Since this is your chance to shine, you want to set yourself apart from the thousands of other hopefuls who are going through the same process you are.

Be creative. One of the more famous admissions essays was in the movie “Legally Blonde,” where the main character, Elle, sent in a video instead of an essay to Harvard. She stood out to the board and was admitted almost immediately.

At the same time, don’t go over the top with your creativity. Remember, this is an essay, not an exercise in extreme creativity. Follow the basic essay structure and make sure you answer the basic question. And most importantly, don’t embellish the truth.

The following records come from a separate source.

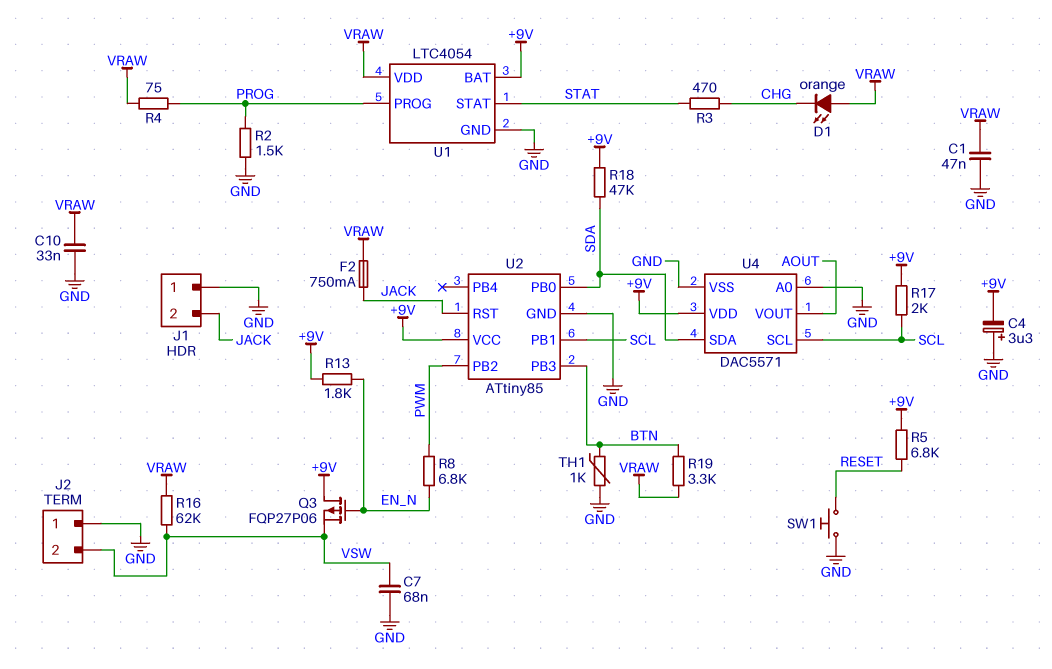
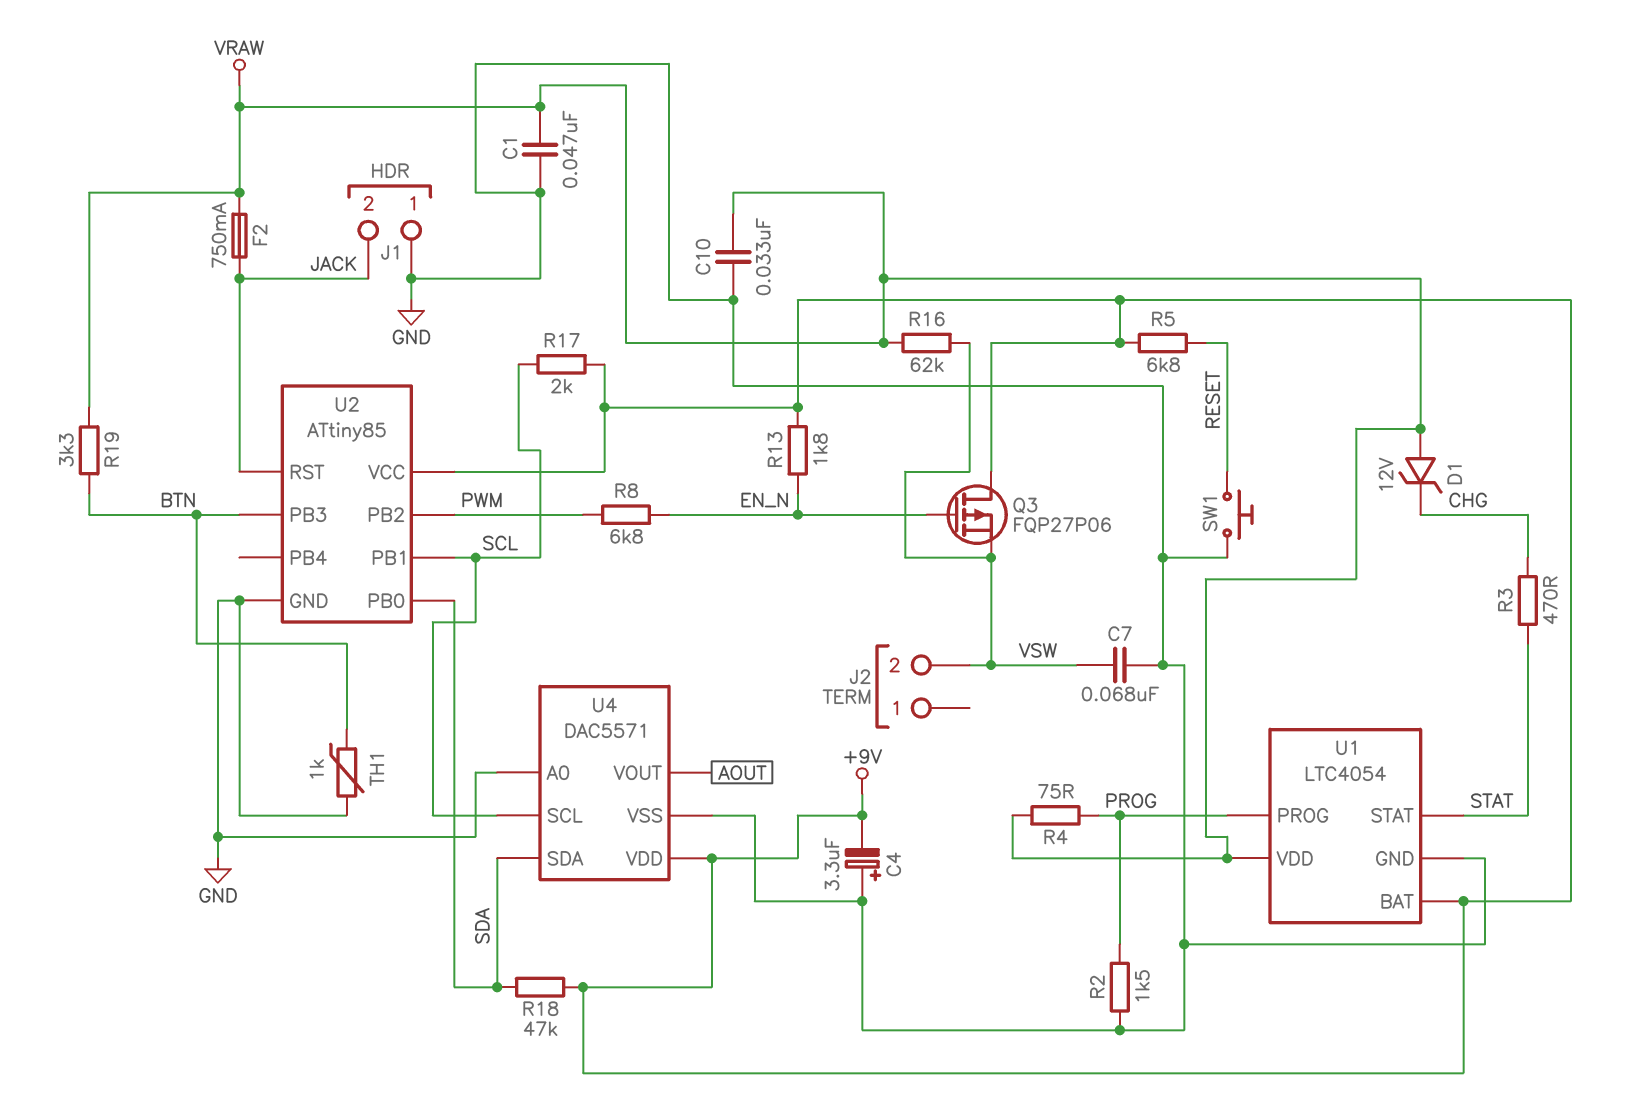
D1: LED orange (A VRAW, K CHG) -> zener 12V (A VRAW, K CHG)
J2 pin 1: GND -> none

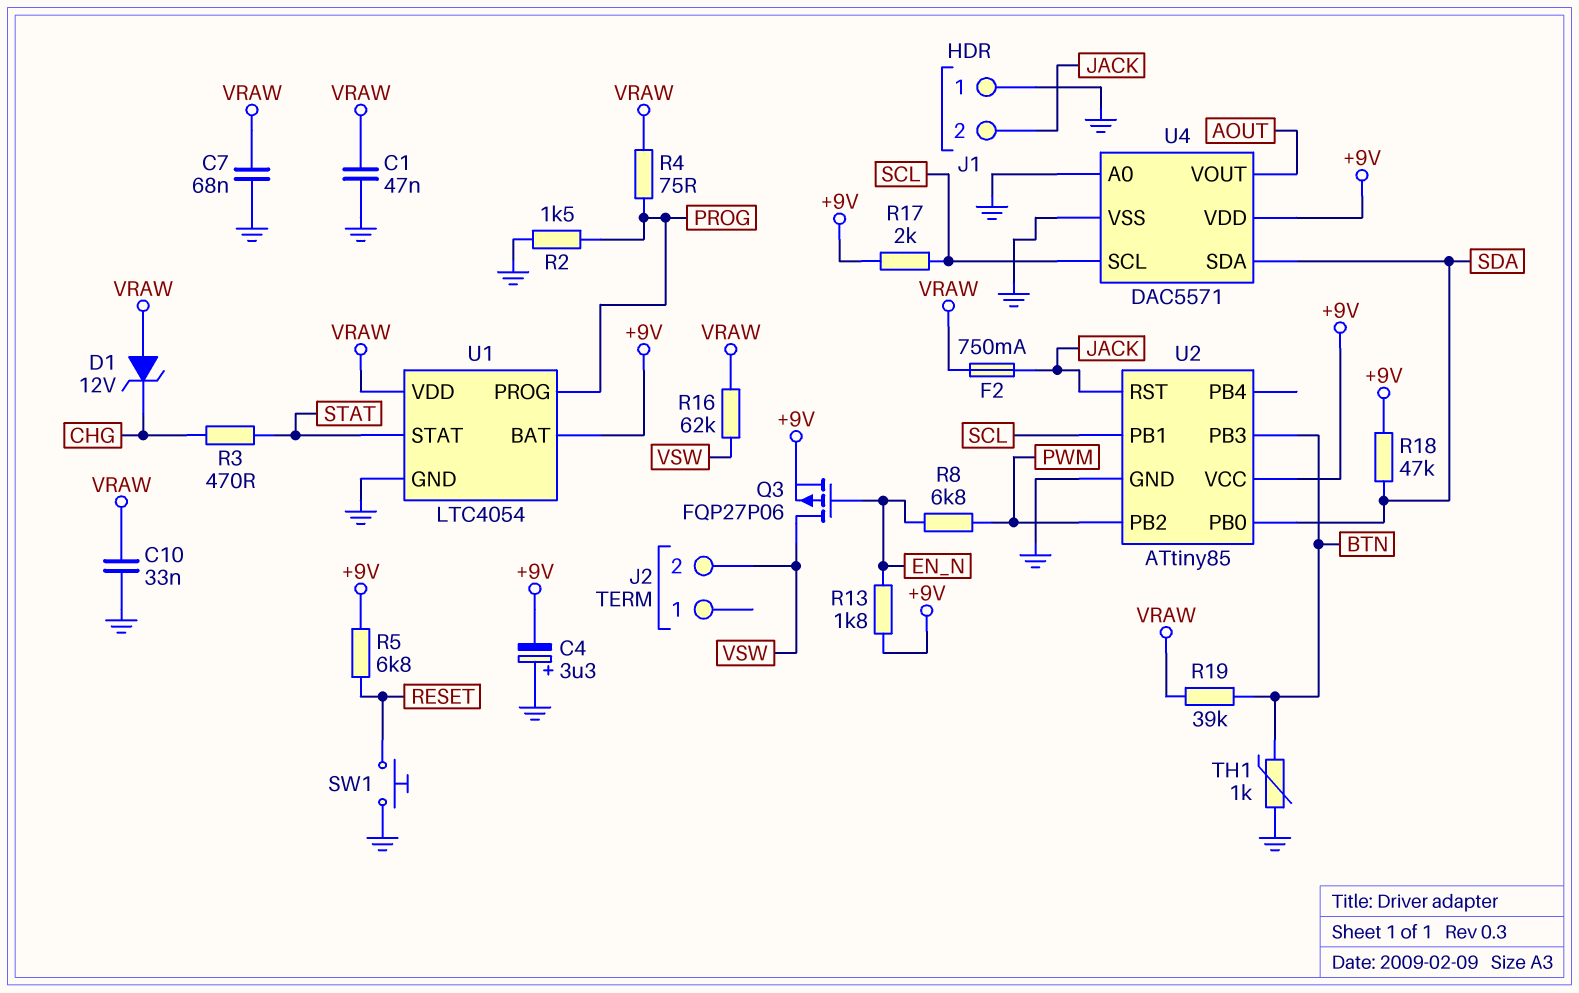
C7: 68nF (GND, VSW) -> 68nF (GND, VRAW)
Q3: PMOS FQP27P06 (G EN_N, D +9V, S VSW) -> PMOS FQP27P06 (G EN_N, D VSW, S +9V)
R19: 3.3k (BTN, VRAW) -> 39k (BTN, VRAW)

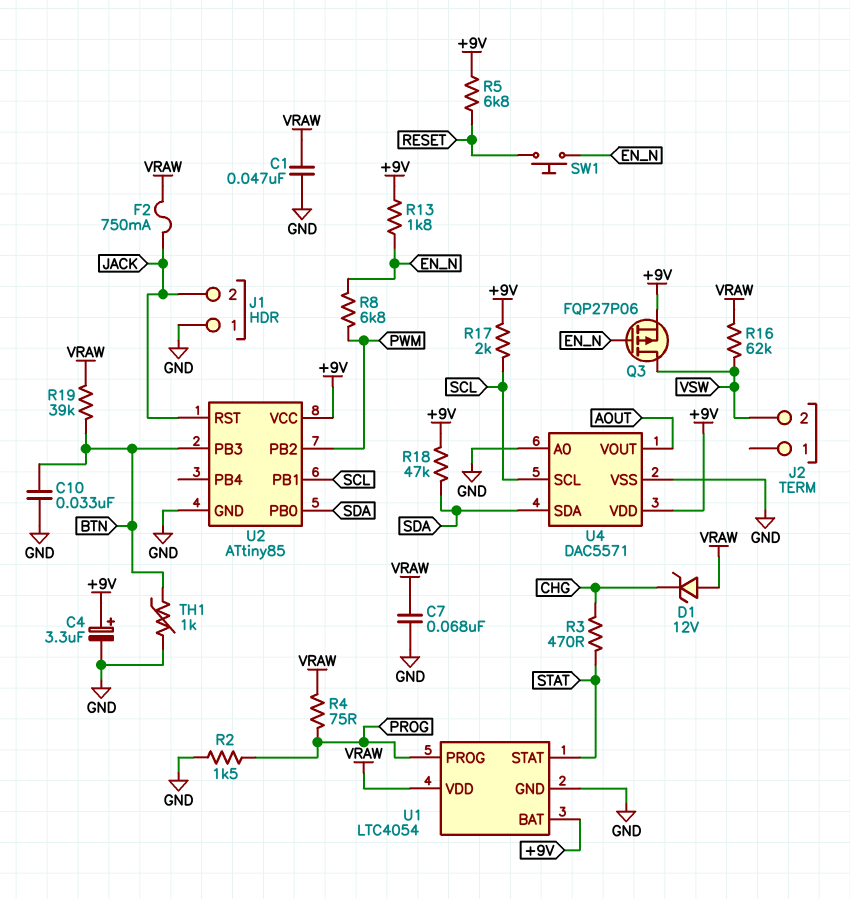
C4: 3.3uF (plus GND, minus +9V) -> 3.3uF (plus +9V, minus GND)
C10: 33nF (GND, VRAW) -> 33nF (BTN, GND)
SW1: button (GND, RESET) -> button (EN_N, RESET)

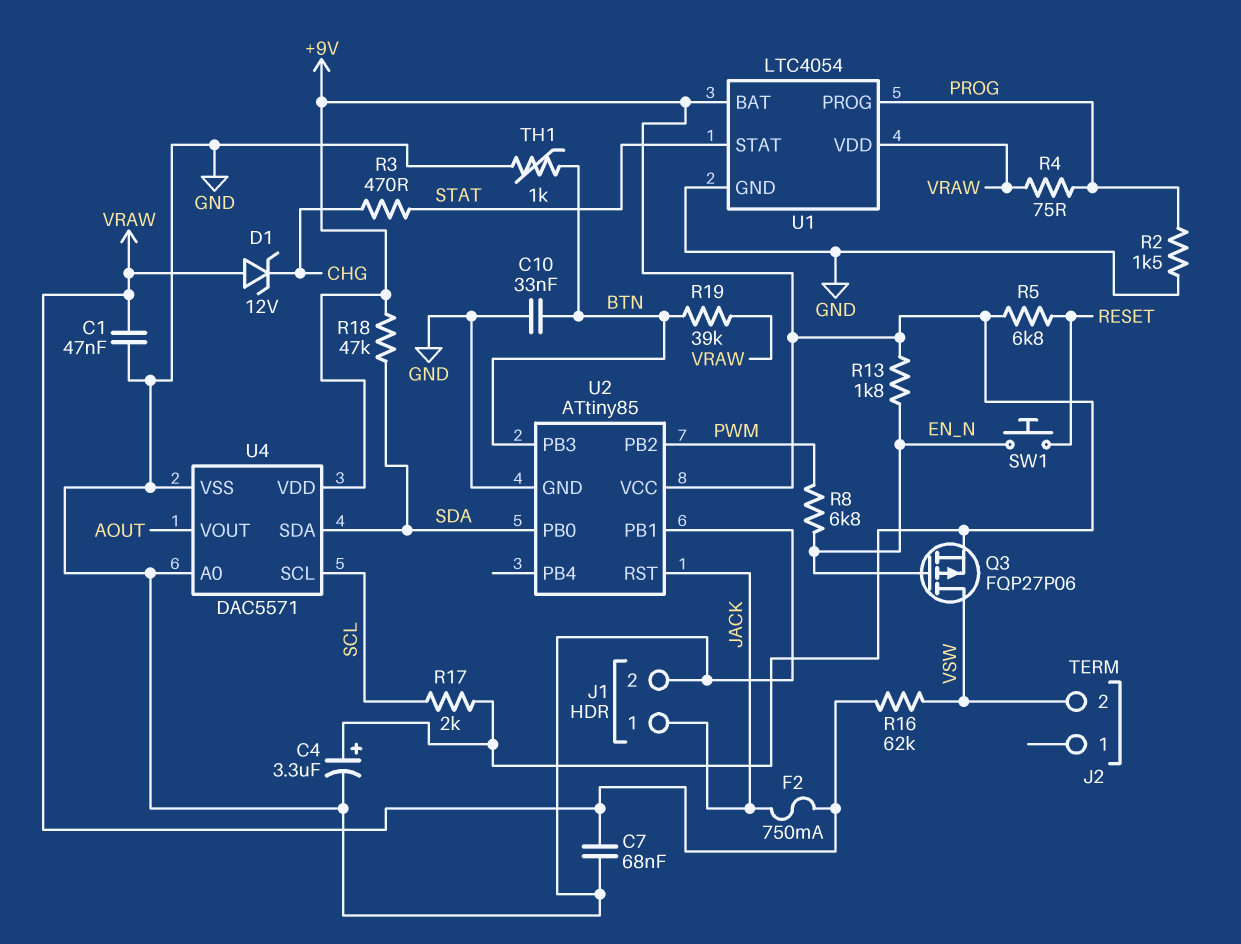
J1 pin 1: GND -> JACK
J1 pin 2: JACK -> GND
U2 pin PB1: SCL -> GND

Don’t wait until the last minute to write. A hurriedly scribbled essay will not cut it. Research your subject, practice writing and have a family member or friend critique your writing style. Preparation is important because this is not only a chance for the board to see your personality; they also get a chance to critique your writing and critical thinking skills.
 

The Set-Up

Here’s where you can put what you’ve learned in language arts to good use. In preparing your essay, remember the proper essay structure:

Introduction: Don’t just plunge into your essay. Start off with an attention-getter, like an anecdote, a shocking fact or a question. The introduction is also the time to give your thesis, what your essay is all about.

Body: This is the part where organization separates the exceptional students from the ordinary. Your ideas should flow one right into the other, and every paragraph should support your thesis statement.

Conclusion: The conclusion will provide a short wrap-up of what you have said. A solid ending will show that you truly believe what you wrote.